RESPITE: The CASA Toolkit Page: Documentation: Block Library Index:HMMDecoderMultisource

HMMDecoderMultisource

[Note, this is an experimental decoder that is still under development.]

The `multisource' decoder accepts a 1/0 missing data mask and a mask of integer labels that define grouped regions (`fragments') in the 1/0 mask. These fragments are assumed to be regions of the representation that are due to a single source. Rather than using a single fixed present data mask the decoder attempts to test every mask that can be generated from a subset of the mask fragments. As there is potentially a very large number of mask hypotheses, a limited search is employed. This search proceeds by generating new complimentary hypotheses when a fragment starts and merging partial complementary hypotheses every time a fragment ends. The algorithm is described in more details in:

J. Barker, M.P. Cooke and D.P.W.Ellis (2000). Decoding speech in the presence of other sound sources, Proc. ICSLP-00, Beijing, China, PDF | PostScript

The multisource decoder has five inputs. The data, mask, group labellings and lower and upper missing data bounds.

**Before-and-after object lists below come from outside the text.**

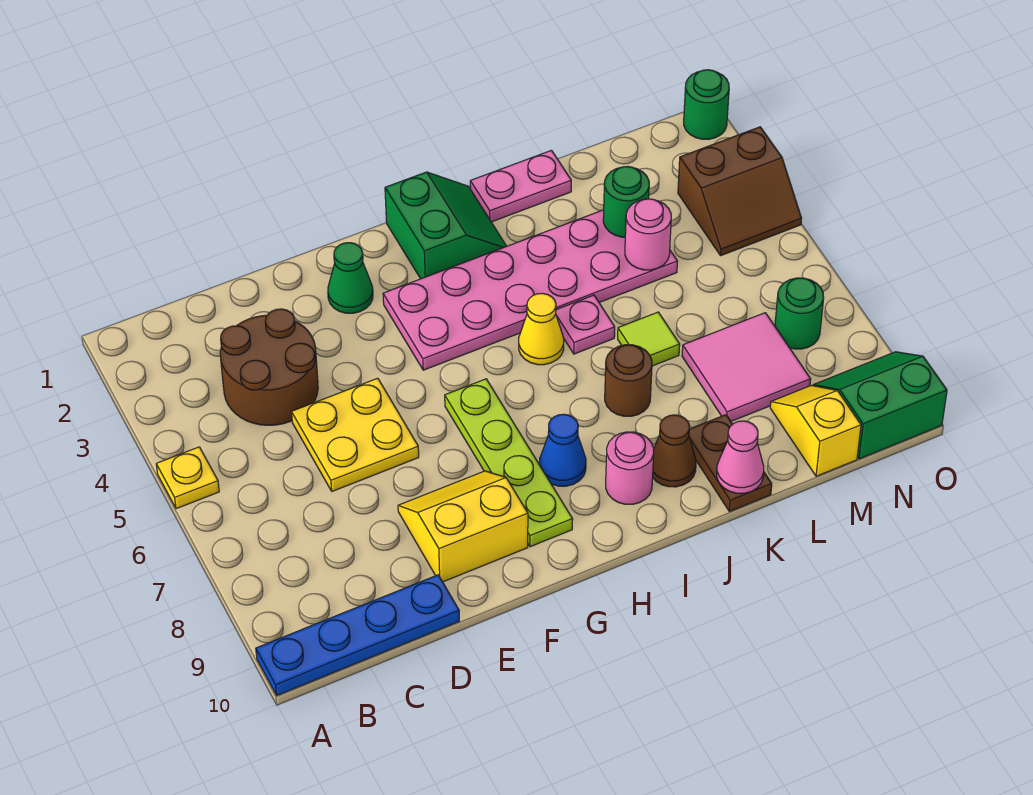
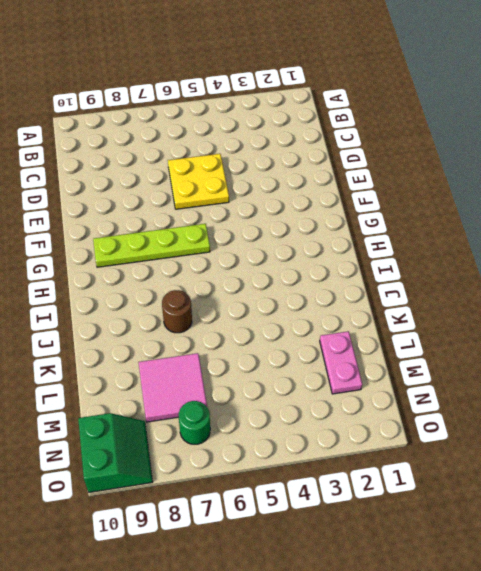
pink plate L2:M2 level 1 -> pink plate J1:K1 level 1
none -> yellow plate A5 level 1
none -> blue plate A10:D10 level 1
none -> brown round brick C3:D4 level 1

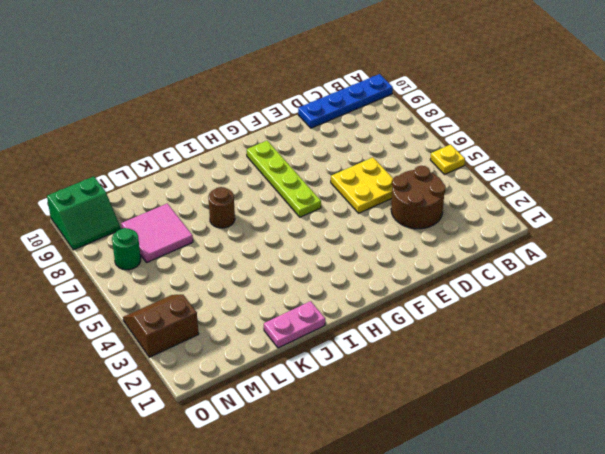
none -> yellow slope E8:F9 level 1 top 9
none -> green cone F2 level 1
none -> pink plate G3:L4 level 1

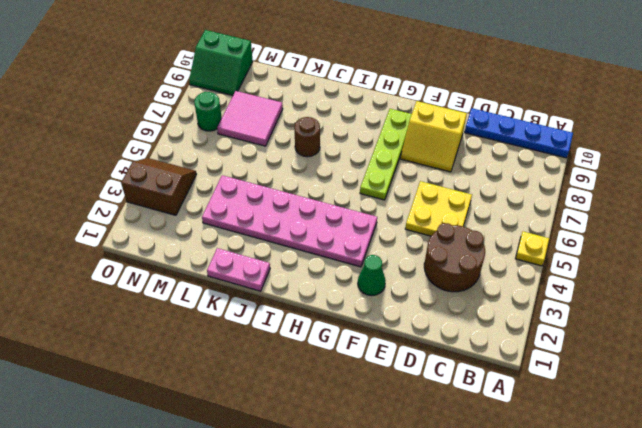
none -> green slope H1:I2 level 1 top H
none -> blue cone H8 level 1
none -> yellow cone I5 level 1

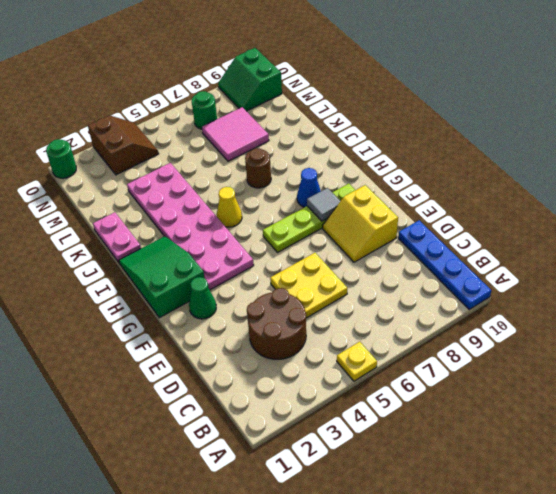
green slope G1:I2 level 1 top G -> green slope H1:I2 level 1 top H
grey tile G8 level 2 -> none
none -> pink round brick I9 level 1
none -> pink plate J5 level 1
none -> brown cone J9 level 1

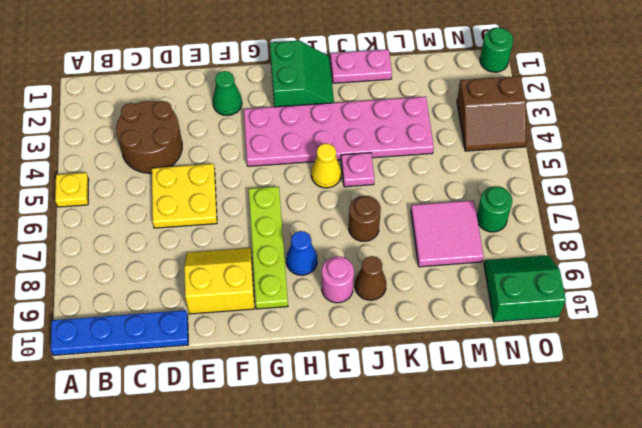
none -> lime tile K6 level 1
none -> brown plate K9:K10 level 1
none -> yellow slope M9:M10 level 1 top 10

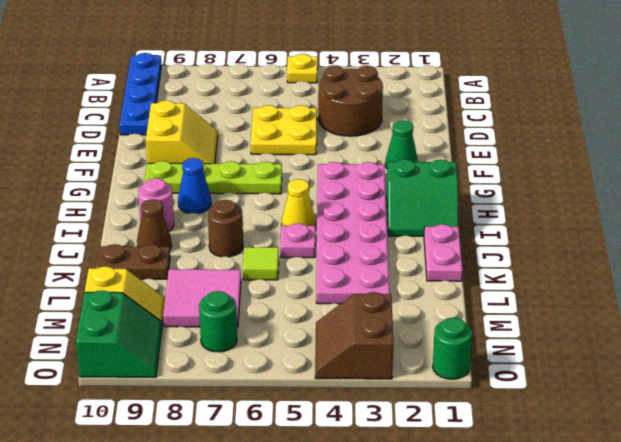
none -> pink cone K10 level 2
none -> green round brick L3 level 2
none -> pink round brick L4 level 2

The parameters are similar to those of HMMDecoderMD but with the following additions:

DISPLAY_GROUPS
A boolean parameter that if set to TRUE causes the mask that was used for the winning hypothesis to be displayed.
MD_WEIGHT
A parameter that controls the ratio of present/missing data in the mask. The exact interpretation of this parameter depends on the normalisation technique the decoder employs. The normalisation technique is set using the NORMALISE_MODE parameter.
NORMALISE_MODE
The current implementation can employ two different techniques for balancing the amount of present against the amount of missing data. The user can selected between these by setting the NORMALISE_MODE parameter to either MODE_1 or MODE_2:
- MODE_1
  When operating in MODE_1 all missing data probabilities are scaled by the parameter MD_WEIGHT. Present data probabilities are not altered. So, with a higher value of MD_WEIGHT the decoding will be biased towards mask hypotheses in which more data is missing, and with a lower value it will favour hypotheses in which less data is missing.
- MODE_2
  In this mode, individual present and missing data probabilities are employed unscaled, but entire mask hypothesis probabilities are adjusted at the point where a fragment ends and complimentary hypotheses are compared. The hypothesis score adjustment is based on the size of the fragment that is under consideration. The score for the mask hypothesis in which the fragment is considered to be present remains unaltered, and the score for the hypothesis in which the fragment has been dropped is reduced. The reduction in the log probability score is computed as the size of the fragment multiplied by the MD_WEIGHT parameter. Hence, a large value MD_WEIGHT implies a larger cost for labelling fragments as missing.
MD_WEIGHT has very different interpretations in modes 1 and 2. Note, a larger MD_WEIGHT biases towards more missing data in MODE_1 but towards less missing data in MODE_2.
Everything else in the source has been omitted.